Harald Schilly
Harald Schilly

Reputation: 1108

run periodic tasks on server in the background

What's the best/easiest way to run periodic tasks (like a daemon thread) on a tomcat/jetty server? How do I start the thread? Is there a simple mechanism or is this a bad idea at all?

Upvotes: 4

Views: 3724

Answers (5)

Nolte
Nolte

Reputation: 1097

If you want to use a cron job but don't have administrative access to the development system, you can do a user crontab by executing the command:

crontab -e

It uses vi by default on most systems, but you can change it to the editor of your choice via:

export EDITOR=/usr/local/bin/my_editor

Then, executing the crontab -e command will launch your crontab file in your editor. Upon saving, the changes will be committed back into the system's cron.

Upvotes: 0

Ry4an Brase
Ry4an Brase

Reputation: 78350

It's okay and effective to stash a java.util.Timer (or better yet ScheduledExecutor) instance in your ServeletContext. Create it in a Servlet's init() call and all your servlets can add TimerTasks to it.

Upvotes: 4

MatthieuP
MatthieuP

Reputation: 1126

If want to keep everything on java side, give a look to Quartz.
It handles failover and fine grained repartition of jobs, with the same flexibility of cron jobs.

Upvotes: 9

Eddie Parker
Eddie Parker

Reputation: 4888

I can't answer the tomcat/jetty stuff, but I've done similar things with Python based web apps.

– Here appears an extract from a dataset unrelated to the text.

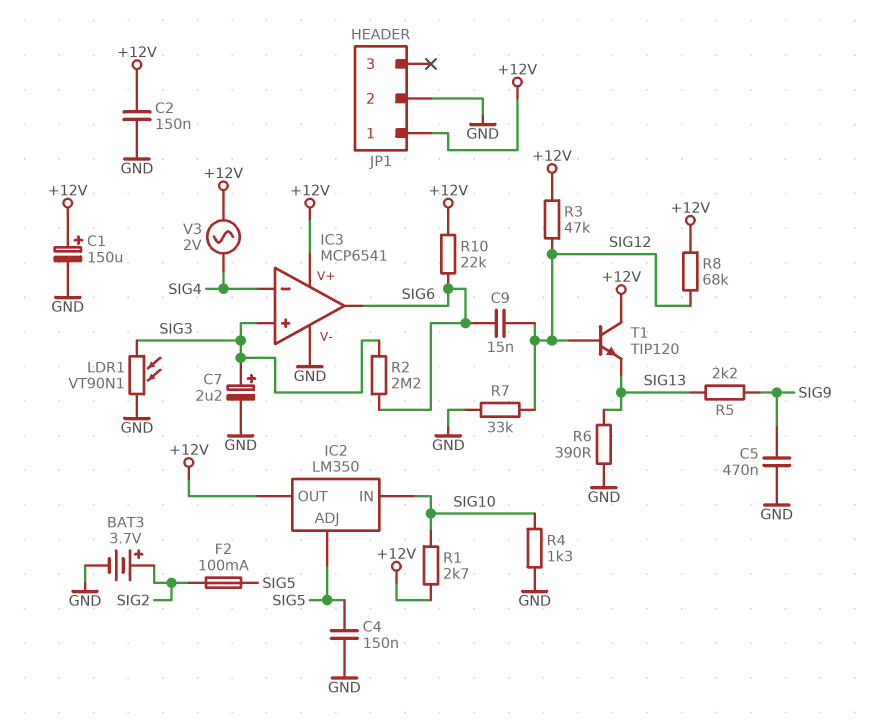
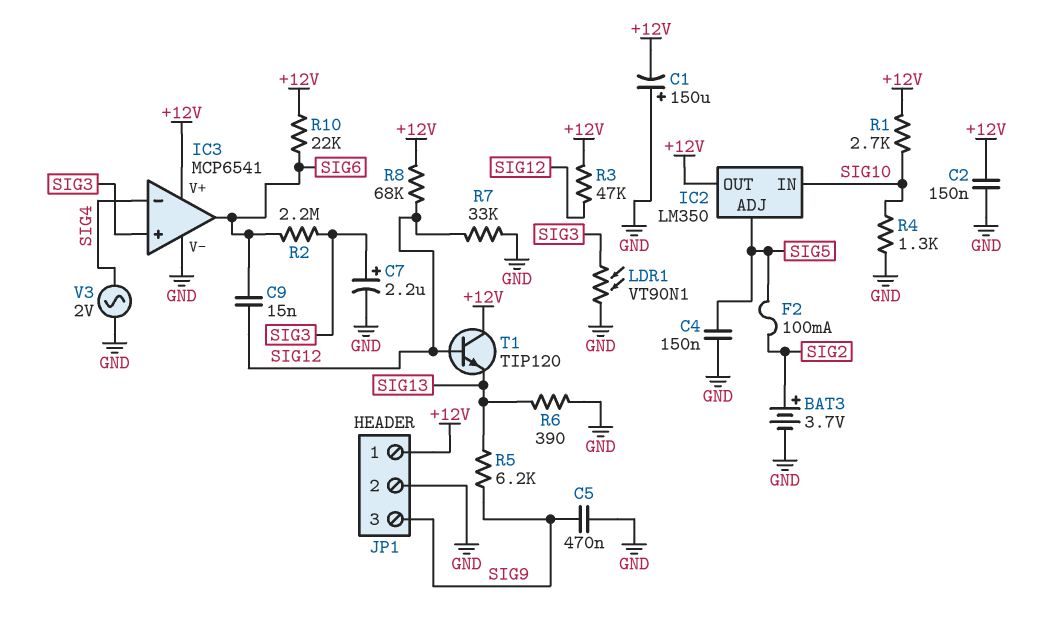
C1: 150uF (plus +12V, minus GND) -> 150uF (plus GND, minus +12V)
JP1 pin 3: none -> SIG9
R5: 2.2k (SIG9, SIG13) -> 6.2k (SIG9, SIG13)
V3: AC 2V (+12V, SIG4) -> AC 2V (GND, SIG4)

I normally just run a separate app that does the periodic tasks needed. If interop is needed between the website and the app, that communication can happen through some sort of API (using something like XML-RPC/unix sockets/etc) or even just through the database layer, if that's adequate.

Hope that helps.

Upvotes: 0

Paul Dixon
Paul Dixon

Reputation: 301125

One general purpose way which works for many systems is simply to have a cron job which performs a periodic wget against your app.